Travels with Benjamin


by Suzanne  Adam (Colombia 1964–66)

Colombia. 1966. Twenty-three and, seasoned by our two year Peace Corps stint, we were cocky, confident and keen on adventure.  Barbara, Noel and I decided to wend our way back to the United States via Central America and Mexico.  My friends were posted together in the interior; I was on the coast.  We wrote back and forth.

“I’m not sure I’m ready for the U.S. yet — after this.”

“Me, neither.  I have no idea what I want to do when I get back”.

“Let’s just take off.  We can stop to visit Faye in Costa Rica.”

“I’ve heard Guatemala is fantastic.”

Unburdened by timetables, itineraries or reservations, we would first fly to the island of San Andrés, a Colombian possession in the Caribbean off the coast of Nicaragua.  From there we’d travel by any cheap means available. We gave no thought to political unrest, lurking terrorists or precarious modes of transportation. Our plan — or non-plan — no doubt had our families frantic with anxiety — three young women travelling alone through unhealthy, unsafe regions, where presidents wore military fatigues and walls bore messages of “Yanqui Go Home!”  But what did parents know?

I said farewell to my Colombian friends in the barrio where I had worked in Barranquilla and piled my baggage into a dilapidated taxi.

Al areopuerto, por favor,” I told the driver.

Inside the muggy, one-room building, I spotted Barbara and Noel among the milling crowd. We hugged and laughed, all three chattering at once as we lined up to check in our luggage.  Then I noticed, beside Noel, a large birdcage with a live occupant.

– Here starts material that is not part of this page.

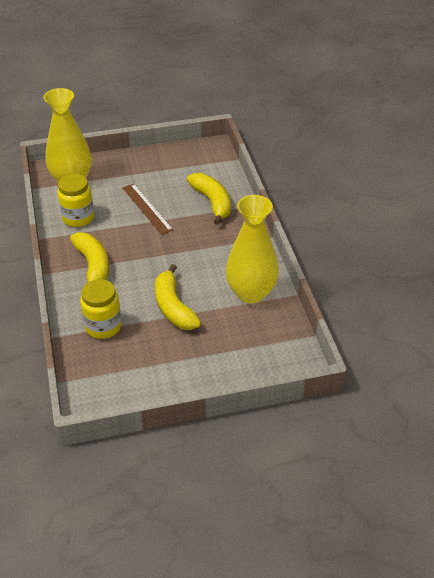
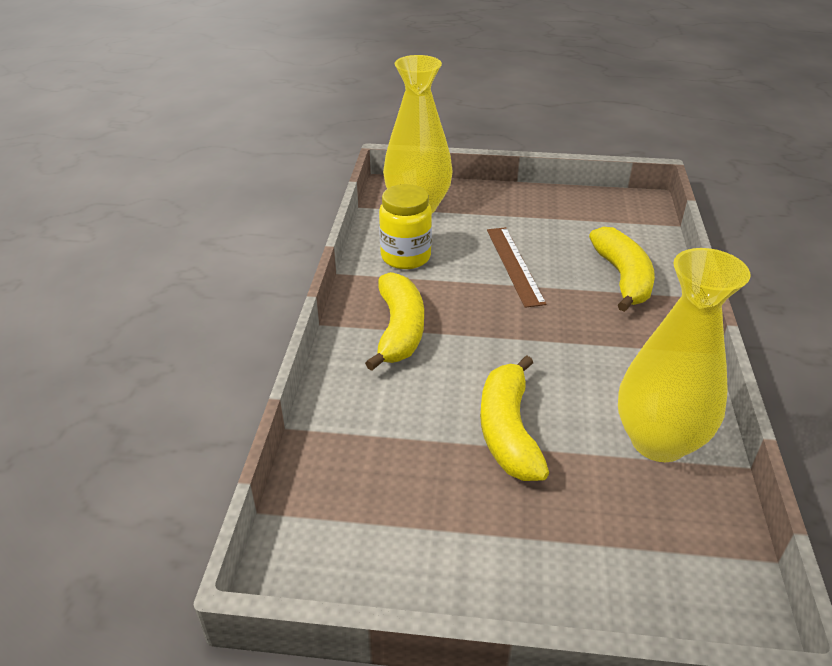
camera: 20 degrees right, 5 degrees down
(103, 327) = (375, 433): yellow jar -> none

“Meet Benjamín”, said Noel.

Benjamín had every reason to be vain.  The large shiny feathers of his back, wings and long tail shimmered a brilliant teal blue and the soft, short plumes on his chest and head a bright yellow. His eyes, ringed with large white circles crossed with black stripes, gave him the air of a circus clown.  His face narrowed into a long, curved beak.  He was truly a fine specimen of a macaw, or guacamayo in local lingo.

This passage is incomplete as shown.